5.5 Preparing a Public GitHub Repository

As with data, we strive to make all our code available. This provides a roadmap of converting input data into tangible results, which may be of interest for external people seeking to replicate our study or for internal emLabers seeking to understand what someone did a few years ago.

5.5.1 Documentation

One of the most important things to include in the repo is a README.md file. This will be automatically displayed as rendered markdown on GitHub, and should provide a simple explanation of what’s in the repo, how to run it, and how it was run in the past. If possible / necessary, you might want to include a file structure (Take a look at using startR::create_readme() for automating this). If relevant, you might want to include the title of the paper / project, and a link to any online material (e.g. the publication itself).

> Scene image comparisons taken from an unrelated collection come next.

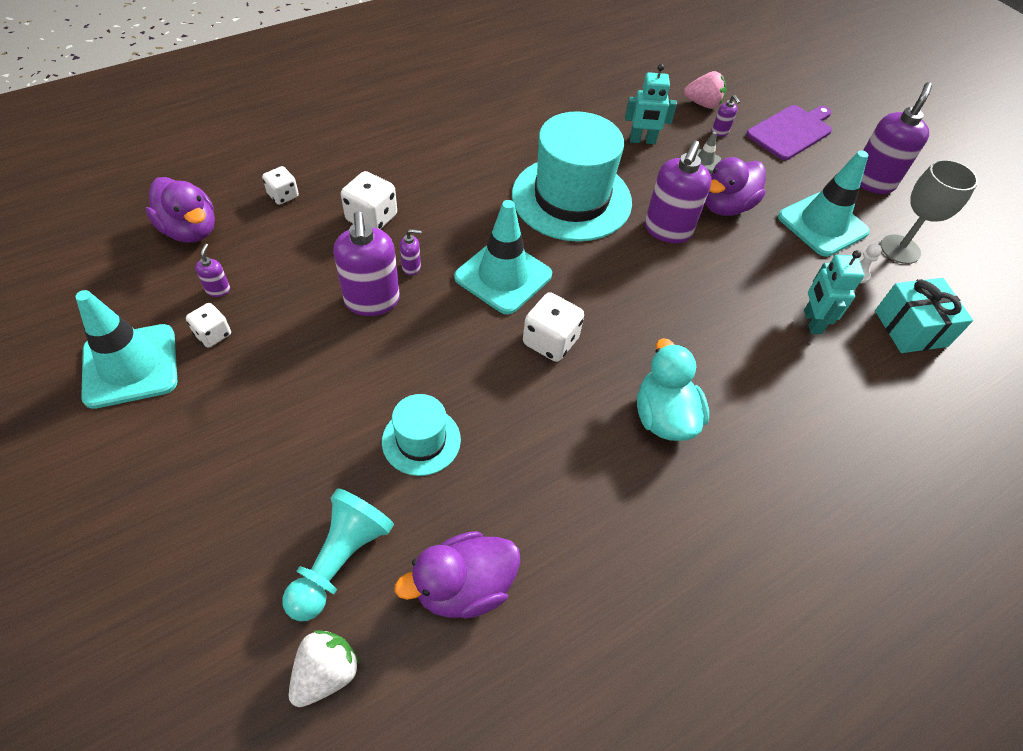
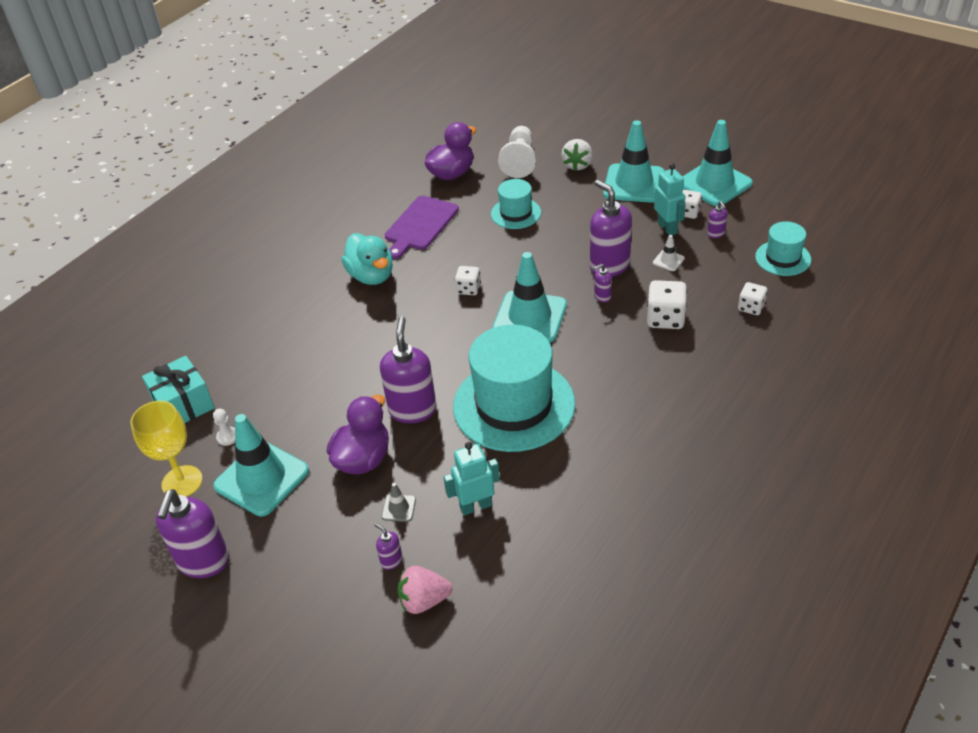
camera: 165 degrees right, 10 degrees down
(190, 230) = (783, 258): purple duck -> turquoise hat
(225, 418) = (634, 184): none -> turquoise traffic cone
(304, 279) = (668, 260): none -> white traffic cone
(326, 673) = (495, 133): white strawberry -> white strawberry (577, 165)
(340, 560) = (519, 161): turquoise pawn -> white pawn
(550, 341) = (468, 289): white dice -> white dice, size x0.63
(791, 131) = (303, 603): purple cutting board -> purple cutting board (420, 225)
(812, 322) = (270, 378): turquoise robot -> turquoise robot (668, 228)
(900, 249) = (182, 482): grey goblet -> yellow goblet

In paragraph or bullet-list form, make sure to specify the following:

  • Operative System(s) in which the project was run (e.g. MacOSX Catalina or Ubuntu 18.4)
  • The version of R / STATA / MATLAB / Julia / Python… including major and minor (e.g. R 3.6.2)
  • Any special mentions of performance needed (e.g. “This analyses requires a machine with at least 32 GB RAM and 16 cores”)
  • Link to any relevant data repositories
  • Any relevant contact information, should interested people have trouble running your code

When in doubt, check out the repository that Grant McDermott and Matt Burgess provided for their Science paper on Effort reduction and bycatch.

5.5.2 Sanitizing the repository

When tracking a project, we’ll usually end up with many small, meaningless commit messages such as “fixed typo”, “fixed bug”, or “actually fixed bug”. While these small incremental changes allow us to revert back during the production process, in the end, we may not want to have the full list of bug fixes and meaningless commit messages visible. Thankfully, Git allows us to clean things up a bit using git rebase. Here’s an example of what your code might look like:

871adf OK, plot actually done       --- newer commit
0c3317 Whoops, not yet...
87871a Plot finalized
afb581 Fix this and that
4e9baa Fixed typo on x-axis
d94e78 Plot model output
6394dc Fixing model                 --- older commit

The top 6 commit messages are all related to each other. And, had you been making this plot at 9 am and not 3 pm, it would all have been a single push. Instead, we might want this to look like this:

871adf OK, plot actually done       --- newer commit -┐
0c3317 Whoops, not yet...                             |
87871a Plot finalized                                 |
afb581 Fix this and that                              | ---- Join all this into one
4e9baa Fixed typo on x-axis                           |
d94e78 Plot model output           -------------------┘
6394dc Fixing model                 --- older commit

In this case, we want to merge the last 6 commits into one. We want it to look like this in the end:

84d1f8 Plot model output                          --- newer commit (result of rebase, combining 6 messages)
6394dc Fixing model                               --- older commit

We can do so by running the following line:

Notice that I’ve specified the value 6 after the argument HEAD~. If you don’t want to count the number of commits, you can simply reference the last commit (by its hash) that you want to leave out. For example, we wanted to leave out the Fixing model commit, with hash (6394dc). Therefore, we can also run:

Whichever way you go, your predetermined text editor will open. You’ll see a list of commits, containing the ones you want. (Head’s up, the older one will be on top). At the bottom of the page, you’ll see the following list of possible instructions:

# Commands:
# p, pick <commit> = use commit
# r, reword <commit> = use commit, but edit the commit message
# e, edit <commit> = use commit, but stop for amending
# s, squash <commit> = use commit, but meld into previous commit
# f, fixup <commit> = like "squash", but discard this commit's log message
# x, exec <command> = run command (the rest of the line) using shell
# b, break = stop here (continue rebase later with 'git rebase --continue')
# d, drop <commit> = remove commit
# l, label <label> = label current HEAD with a name
# t, reset <label> = reset HEAD to a label
# m, merge [-C <commit> | -c <commit>] <label> [# <oneline>]
# .       create a merge commit using the original merge commit's
# .       message (or the oneline, if no original merge commit was
# .       specified). Use -c <commit> to reword the commit message.

You’ll need to preface the hash with whichever command (or shortcut) you want to use. You might want to reword a commit (i.e. remove all those “F%@#!!”), so you’ll use r. You might want to pick the head of the commit, so you’ll use p. You might want to squash multiple commits into one, so you’ll use s. In the example above, you’ll have to edit the first word of each hash to make it look like this:

pick d94e78 Plot model output            --- older commit
s 4e9baa Fixed typo on x-axis
s afb581 Fix this and that
s 87871a Plot finalized
s 0c3317 Whoops, not yet...
s 871adf OK, plot actually done          --- newer commit

Now, simply save and close the file; you’ll be prompted back to your command line. The next thing to do is to give the new commit a name. Your editor will pup up. You can use the default message, or replace it with something like “Plot model output”. Save the file, close it, and push your changes. You can read much more about this on Git’s help page for Rewriting History (sounds cool, right?).